12 March -- Uncertainty continues to surround budget talks at the Capitol, but there are hints in news reports that some legislators may be inching towards attacking health care costs by making teachers state employees. [Update: press reports indicate that the bipartisan working group on the budget has unraveled, leaving the leaders of the two chambers to hammer out potential solutions.]

The history of this issue goes back a ways, and was most recently on the legislative agenda in 2005, when the bills that would become proposal 5 were introduced. On the one hand, school boards and school administrators consistently point to rapid increases in health care and pension costs as one of the main factors forcing school district budgets into deficit. School officials argue that health care costs have increased far faster than state funding for education, and that pension contribution rates - mandated by the state administrators of the Michigan public employee pension system - have been also been rising quickly. School officials argue that these matters are largely out of their control and cannot be changed in annual budget votes: pension contributions are set at the state level, and health care costs are normally the consequence of collective bargaining agreements with teachers' unions.

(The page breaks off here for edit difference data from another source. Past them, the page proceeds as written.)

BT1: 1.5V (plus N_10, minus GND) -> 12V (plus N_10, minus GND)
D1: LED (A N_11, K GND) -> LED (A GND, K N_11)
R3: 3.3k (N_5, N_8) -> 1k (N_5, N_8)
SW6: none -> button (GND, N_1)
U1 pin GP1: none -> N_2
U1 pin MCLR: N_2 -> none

At the same time, lawmakers suspicious of the Michigan Education Association (MEA), the state's primary teachers' union, have found significant traction with this issue. High-cost health benefits, locked in by union contracts, are a convenient way for politicians who are so inclined to blame the unions for school budget problems. The fact that the majority of district health plans are handled by MESSA, a non-profit spin-off of the MEA that handles group health plans, gives critical lawmakers more ammunition. Their calls to break the "union monopoly" parallel the calls of school business officials who want to be able to shop around for cheaper health plans. Similarly, the pension system covering teachers is more generous than average, with full retirement benefits that vest after only five years. One of the ideas being floated is changing from a defined benefit system to a defined contribution system (in which contributions to a retirement account, similar to a 401(k), are specified, but no guarantees are made about future benefit levels).

The last time changes in pensions and health care were contemplated by the legislature, Republican lawmakers considered tying funding guarantees for education to changes in teacher's benefits - the hope was to lay the failure of the education funding measures at the feet of the MEA. While that strategy never took off because of opposition to the funding guarantees, pensions and health care may be part of the current budget debate. Making teachers state employees, with benefits in line with the less-generous state plans, might in one stroke achieve two goals of the GOP caucus: finding budget savings to close the deficit, and striking a blow against the MEA.

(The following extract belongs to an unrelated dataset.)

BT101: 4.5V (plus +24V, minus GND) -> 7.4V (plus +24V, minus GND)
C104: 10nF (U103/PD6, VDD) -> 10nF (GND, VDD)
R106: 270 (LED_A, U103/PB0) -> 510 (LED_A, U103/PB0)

[Update: While there appears to be agreement on some of the one-time accounting moves that will help close the General Fund and School Aid Fund deficits - including the revaluation of the assets of the state pension system - a compromise on cuts or new revenue to close the rest of the gap has eluded lawmakers so far. Into this gap have stepped some business groups that are calling for a 6% tax on both goods and services to replace the Single Business Tax. The higher tax on services would bring in more revenue than would be lost from the business tax, but it's impact would depend on whether those funds would be invested in schools or be used for tax relief elsewhere.]